Por favor, no alimente a los escritores…

Nuestro oficio es el que habla por nosotros, y a fin de cuentas escribimos para ser leídos. Y también para ser queridos, como decía magistralmente García Lorca.
Comienza una nueva FIL que promete ser extraordinaria. Aquí nos vemos.
Comienza una nueva FIL que promete ser extraordinaria. Aquí nos vemos. (Nelly Salas)

Guadalajara

Que no los llame a engaño el título de esta columna que hoy comien­za y que durará (un suspiro) lo mismo que dure la FIL 2015.

No me referiré a la calidad de lo que esos escritores escriben, porque no es mi papel; no soy crítico literario, ni tampoco suicida.

Más bien, por puro afán antropológico, ¿zoológico?, los invito a observarlos de cerca, ahora que se puede y que están reunidos en hoteles, pasillos y presentaciones, y ver cómo en éste ecosistema controlado se desarrollan y crecen y conviven y hablan de sí mismos y de otros, con sapiencia y a veces (las menos) con desparpajo y sentido del humor.

Porque habrá que decir que los escritores se han vuelto (nos hemos vuelto) tan serios, tan solemnes, tan exquisitamente distantes, que muchos lectores, con toda razón, prefieren leernos que vernos en persona, y no los culpo en lo absoluto.

Lo cierto es que nuestro oficio es el que habla por nosotros, y a fin de cuentas escribimos para ser leídos. Y también para ser queridos, como decía magistralmente García Lorca.

Llevo muchos años viniendo a la FIL y con una sola, breve oteada, he logrado distinguirlos y saber a ciencia cierta a que categoría pertenecen (Carlos Linneo tal vez se sentiría orgulloso de mí, pero no lo sabré nunca).

Puedo, entonces, desde el gremio al que me honra pertenecer, describir a algunos que podrán verse, sin mala leche, en este pequeño escaparate que es la Feria.

No cuento aquí a los escritores que escriben y que a ello se dedican a tiempo completo, y de ello viven y respiran; pero sí a una curiosa fauna que ha ido creciendo y desarrollándose al paso de los años.

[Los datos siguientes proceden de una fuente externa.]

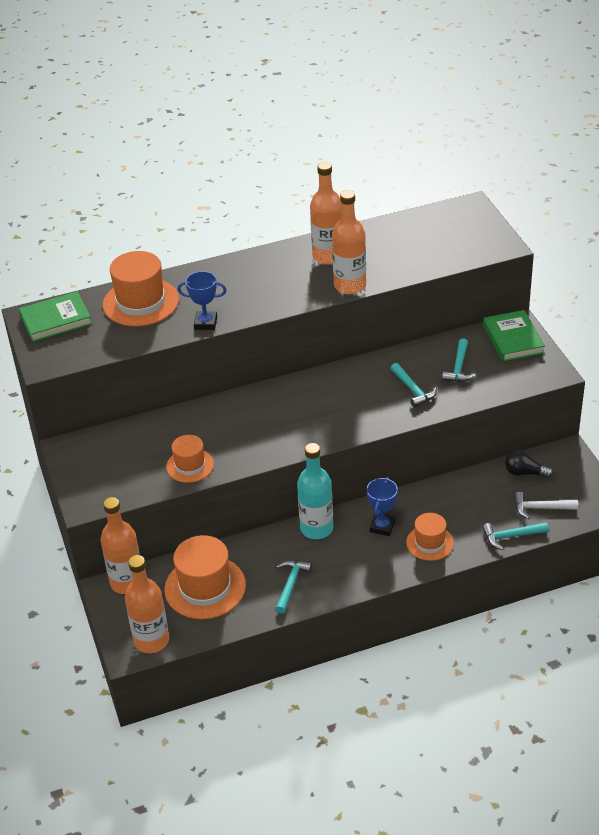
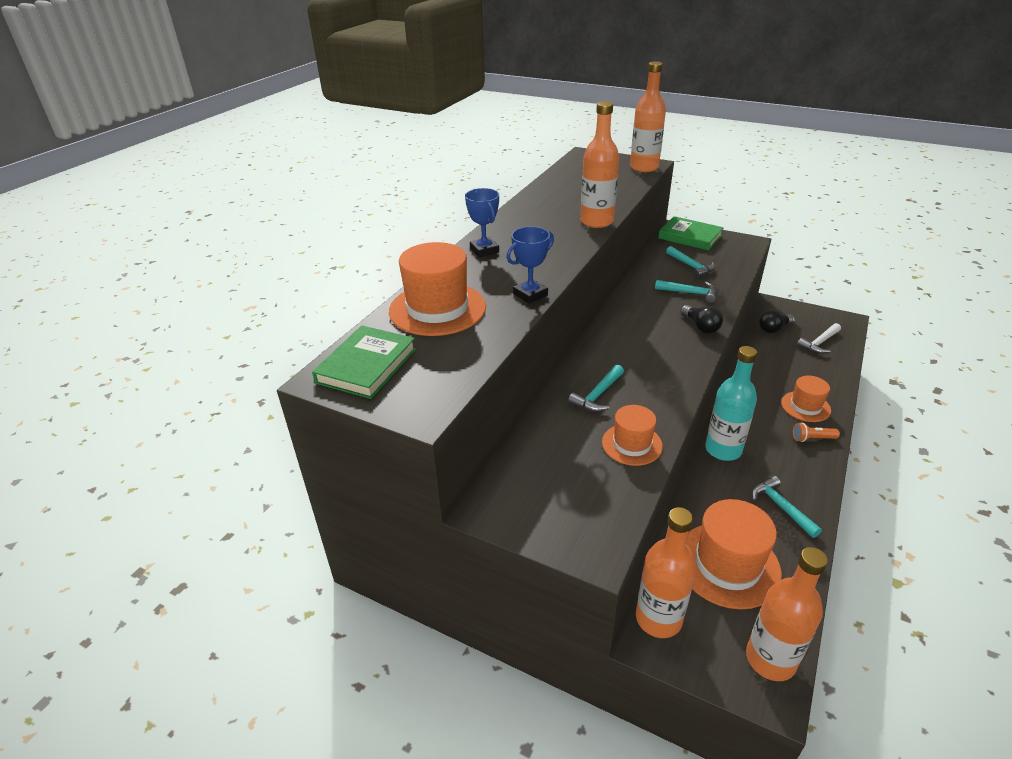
camera: 45 degrees left, 5 degrees down
(328, 256) = (544, 213): orange bottle -> orange bottle (644, 167)
(370, 420) = (700, 327): none -> black light bulb
(382, 526) = (760, 417): blue trophy -> blue trophy (484, 250)
(391, 564) = (812, 438): none -> orange flashlight
(511, 536) = (837, 370): turquoise hammer -> turquoise hammer (597, 395)

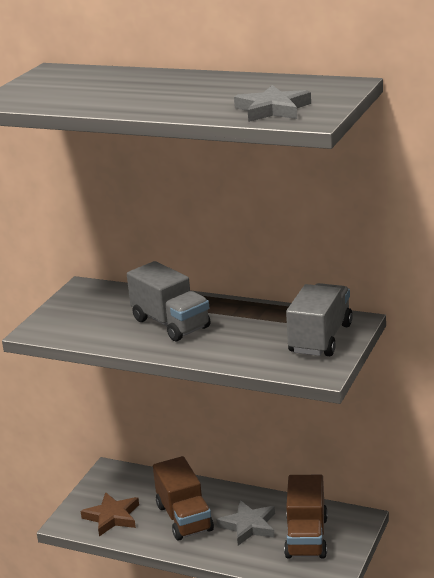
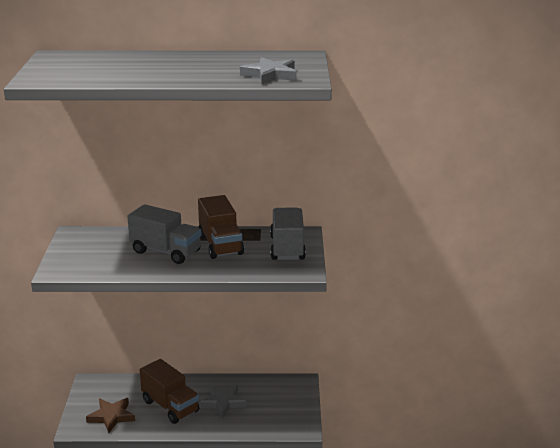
camera: 25 degrees left, 0 degrees up
(306, 537) = (270, 402): brown truck -> brown truck (220, 245)

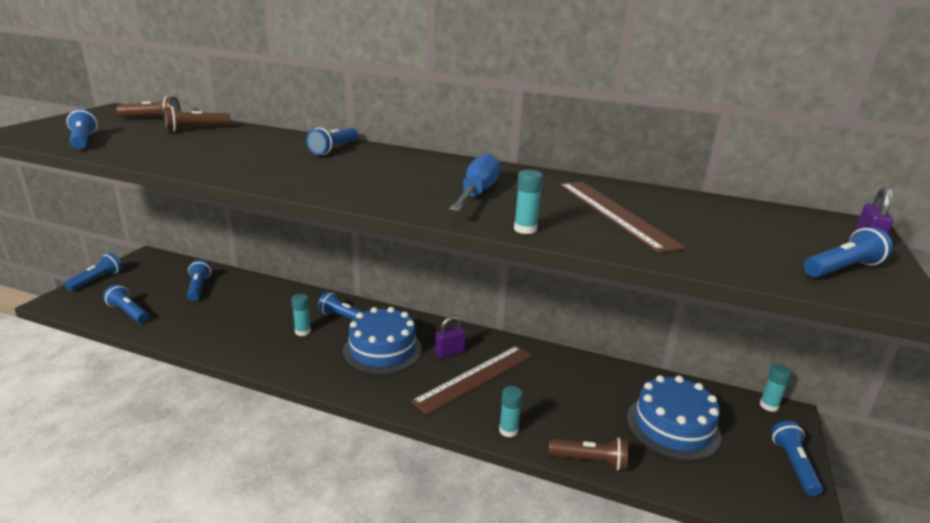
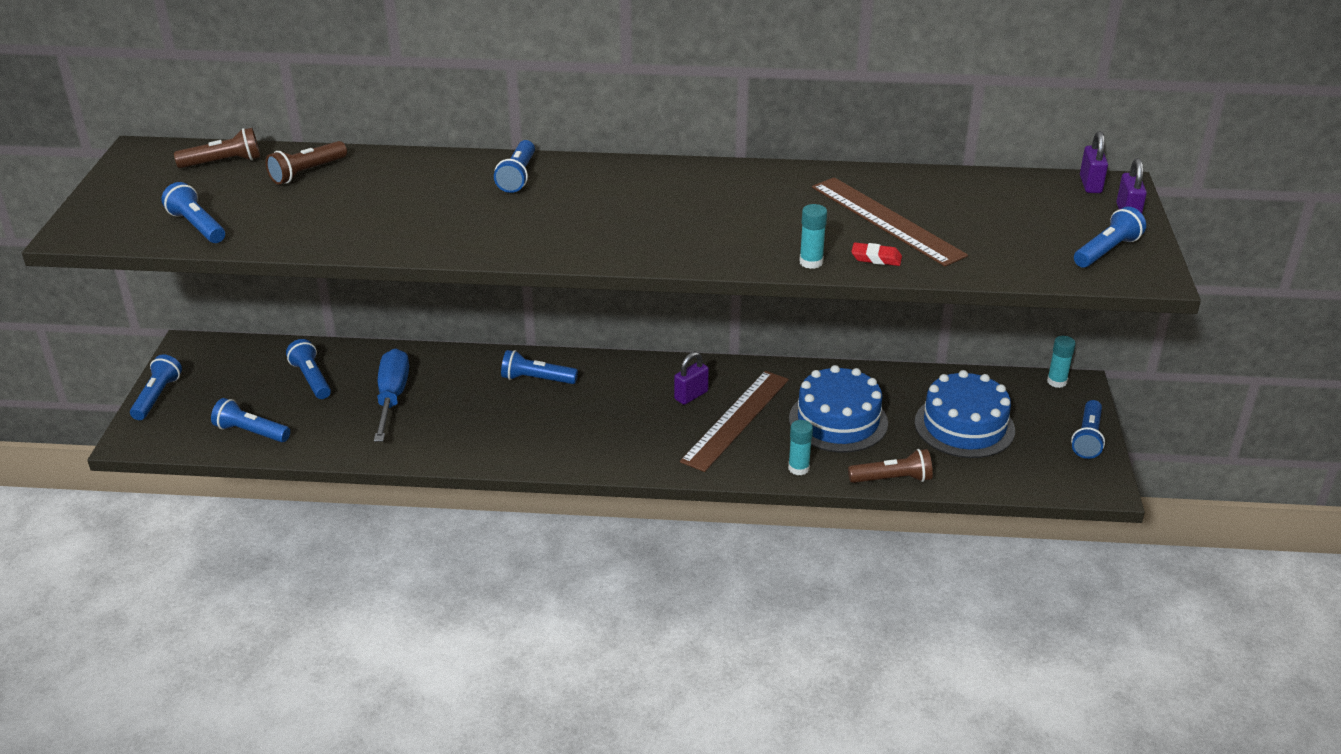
camera: 15 degrees left, 10 degrees up
(302, 331) = (497, 408): turquoise glue stick -> none
(382, 350) = (610, 410): blue cake -> blue cake (838, 421)
(477, 193) = (733, 219): blue screwdriver -> blue screwdriver (392, 397)
(590, 236) = (876, 258): none -> red eraser
(793, 465) = (1087, 438): blue flashlight -> blue flashlight turned 150 degrees counterclockwise
(826, 219) = (1090, 184): none -> purple padlock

Pondré tan sólo unos cuantos ejemplos:

Los escritores que no escriben. Son esos que trabajan desde tiempos inmemoriales en una novela que no acabará de ver nunca la luz, pero de la cual sus amigos aseguran que será mu­cho mejor que La Cordillera. Y ello les franquea el paso a cocteles, cenas y mesas redondas.

Los escritores que han escrito más libros de los que han leído. Y en este penoso caso no hay mucho más que decir.

Los escritores que escriben lo que firman otros "escritores". Se les llama también "negros" o "cabezas de turco". Es un oficio tan viejo como la escritura misma, talentos que viven a la sombra y que son casi una leyenda urbana, pero que existen y trabajan y que con su chamba pagan la renta propia y los lujos de sus empleadores.

Los escritores instantáneos. Famosos que sienten la necesidad imperiosa de dejar su impron­ta en caracteres de imprenta. Éxitos que se diluyen a la misma velocidad que se diluye la fama.

Los escritores que han escrito un solo libro y con él viajan por el mundo desde el siglo pasado, pero que parece nuevo, siempre. Y lo presentan una y otra vez hasta la convalecencia.

Políticos que escriben. Ayyy.

Si usted, amigo lector, encuentra a alguno de los antes descritos escritores, por favor, no lo alimente. Me refiero a su ego. Los que ejercemos el oficio con toda la dignidad de la que somos capaces, lo agradeceremos.

Comienza una nueva FIL que promete ser extraordinaria. Aquí nos vemos.